The founders are passionate about the potential of aquaponics as a sustainable food source and hope to expand the practice through Aqualogue. But unlike some of the for-profit aquaponics ventures that have come and gone, they're looking to scale through getting compact kits in peoples' homes, classrooms and neighborhoods, rather than creating a single, central large-scale aquaponics facility.

"You scale it down and you spread it out," said cofounder Andy Ayer. "For [example] at small batch breweries, it’s quality over quantity."

"With this approach, people get closer to the ground, they get more connected to how their food is grown—it’s a community," he added.

This community-oriented approach is on display in their Chicago Ave. research hub. There's a compact in-home or in-classroom design that uses less than $60 of off-the-shelf materials (from PVC pipes to $.60 goldfish) to grow 10 plants out of plastic water bottles, including swiss chard, arugula and lettuce. There's also a slightly larger system set up with four PVC pipes and tilapia, as well as a much bigger four-tub system that Ayer said had the capacity to grow enough to serve 10 people their leafy greens for a week. The Aqualogue team sees these systems as similar to community garden co-ops—people could sign up to tend to the aquaponics system once or twice per week and take home produce in return.

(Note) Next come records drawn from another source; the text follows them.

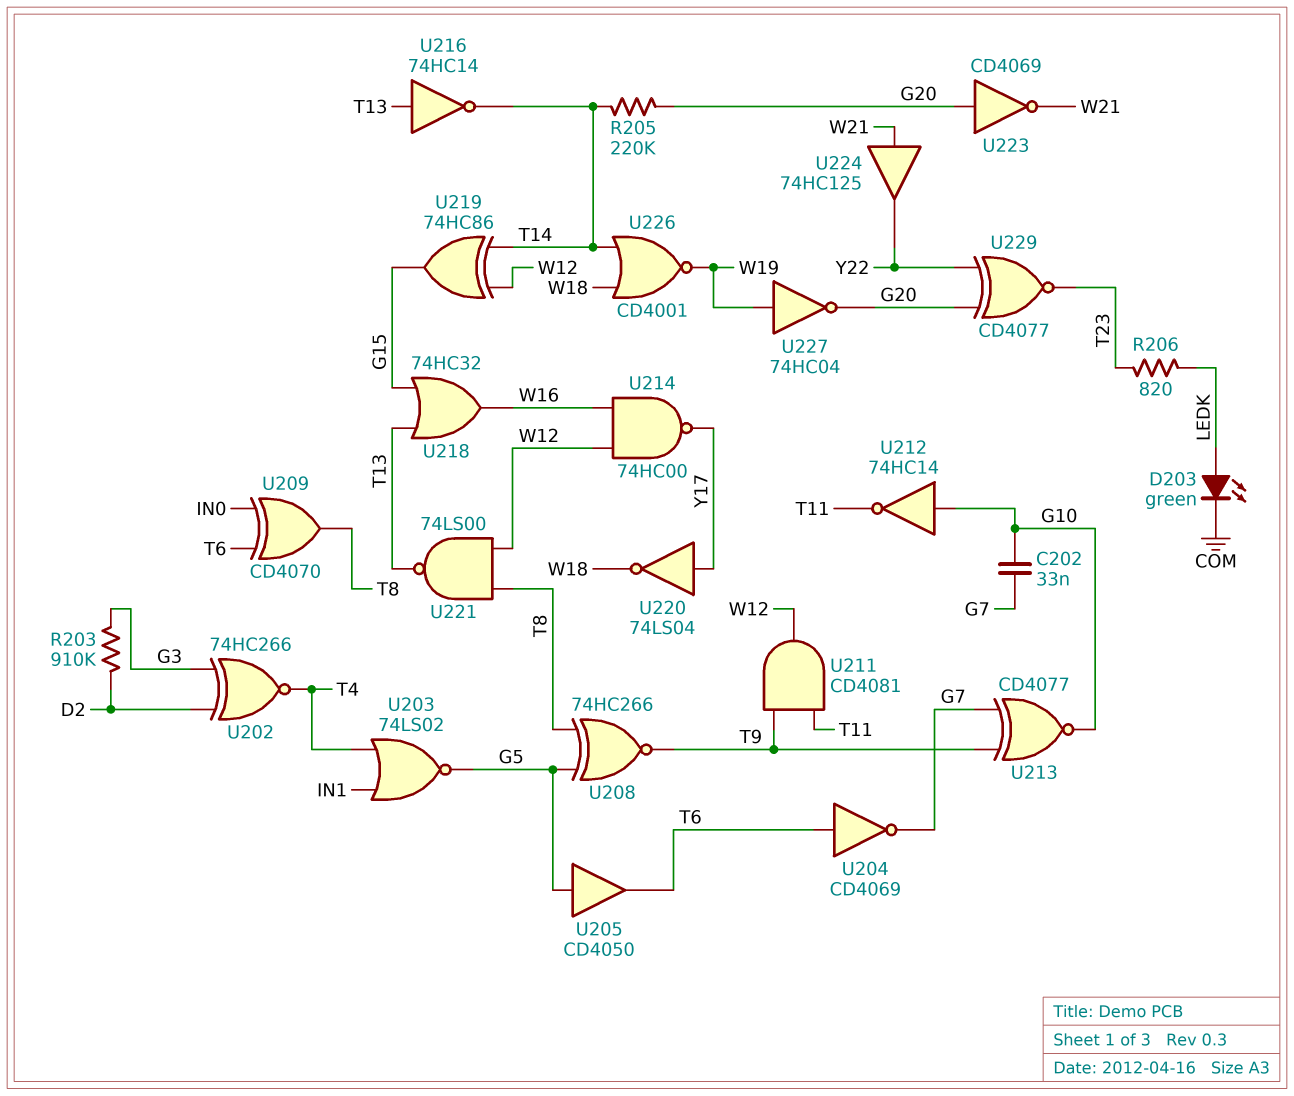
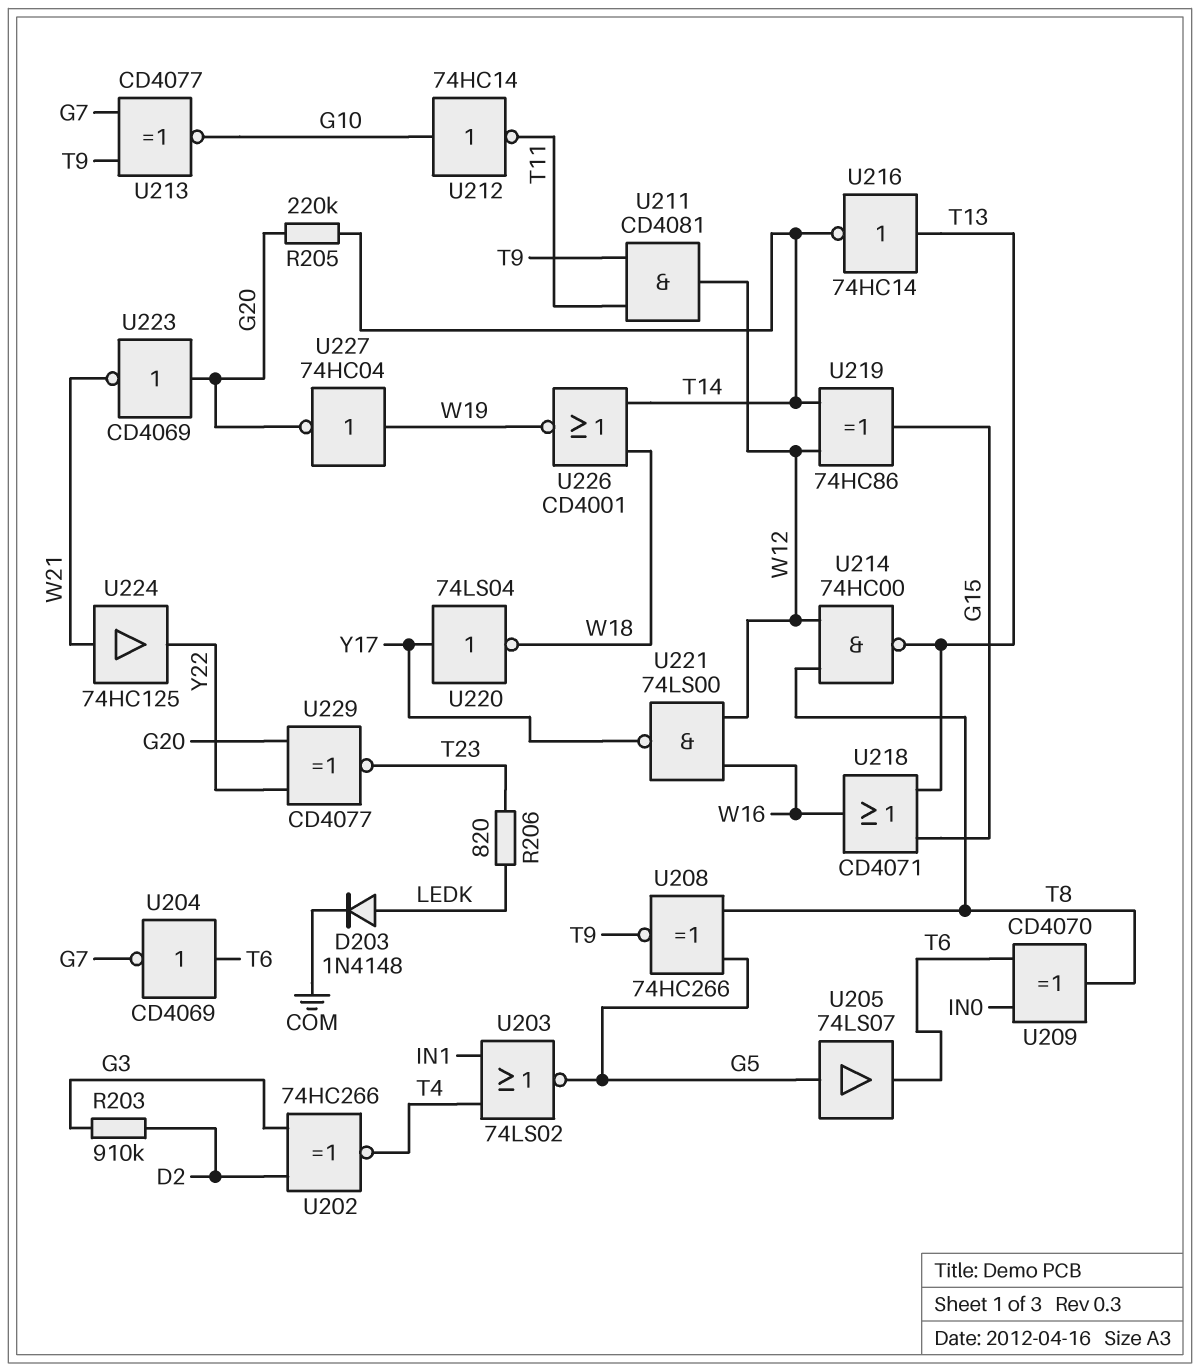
C202: 33nF (G7, G10) -> none
D203: LED green (A LEDK, K COM) -> diode 1N4148 (A LEDK, K COM)
U205: buffer CD4050 (in G5, out T6) -> buffer 74LS07 (in G5, out T6)
U214: NAND 74HC00 (in W12, in W16, out Y17) -> NAND 74HC00 (in T8, in W12, out T13)
U218: OR 74HC32 (in G15, in T13, out W16) -> OR CD4071 (in G15, in T13, out W16)
U221: NAND 74LS00 (in T8, in W12, out T13) -> NAND 74LS00 (in W12, in W16, out Y17)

The Kickstarter funds will go, in part, to providing permanent system installations of their most compact prototype to educators throughout Chicagoland along with course materials on aquaponics, system thinking and horticulture. They have one pilot program set up with Gardeneers, and plan on running three more by the end of the year.

"I've been pretty floored by how much support we've gotten, both from our volunteers but also from places like the Chicago Youth Centers, Gardeneers, Patchwork Farms and elsewhere," said cofounder Susan Lanier over email. "That said...of course, it's not at all surprising that people are concerned about the planet we live on and want to know how to grow their own food and where their food comes from."

Maintaining a thriving aquaponics system also requires close monitoring of metrics within the system, such as water temperature, pH levels, ammonium and nitrate. By the end of the year they hope to sell aquaponics kits with probes to stream analytics via Aqualogger, their open sourced data hub that will allow people to monitor their own system, see live metrics tracking of Aqualogue's systems and share best practices. This will then help “demystify" the science around aquaponics.

Aqualogue was cofounded by Ayer, Lanier and Nicole Pellegrini (they met while campaigning for Bernie Sanders). The organization is run by volunteers that have a range of expertise from a masters in organic agriculture to a former employee of FarmedHere.

Ayer noted that a nonprofit, small-scale approach is "more difficult" in some ways, given they'll have to seek funding and convince individuals to give the new agricultural system a try.

"You’re not going to make profit off it, but the dividends are in trying to solve a greater problem: How are we going to feed 10 billion people in the next 20 years?"  he said.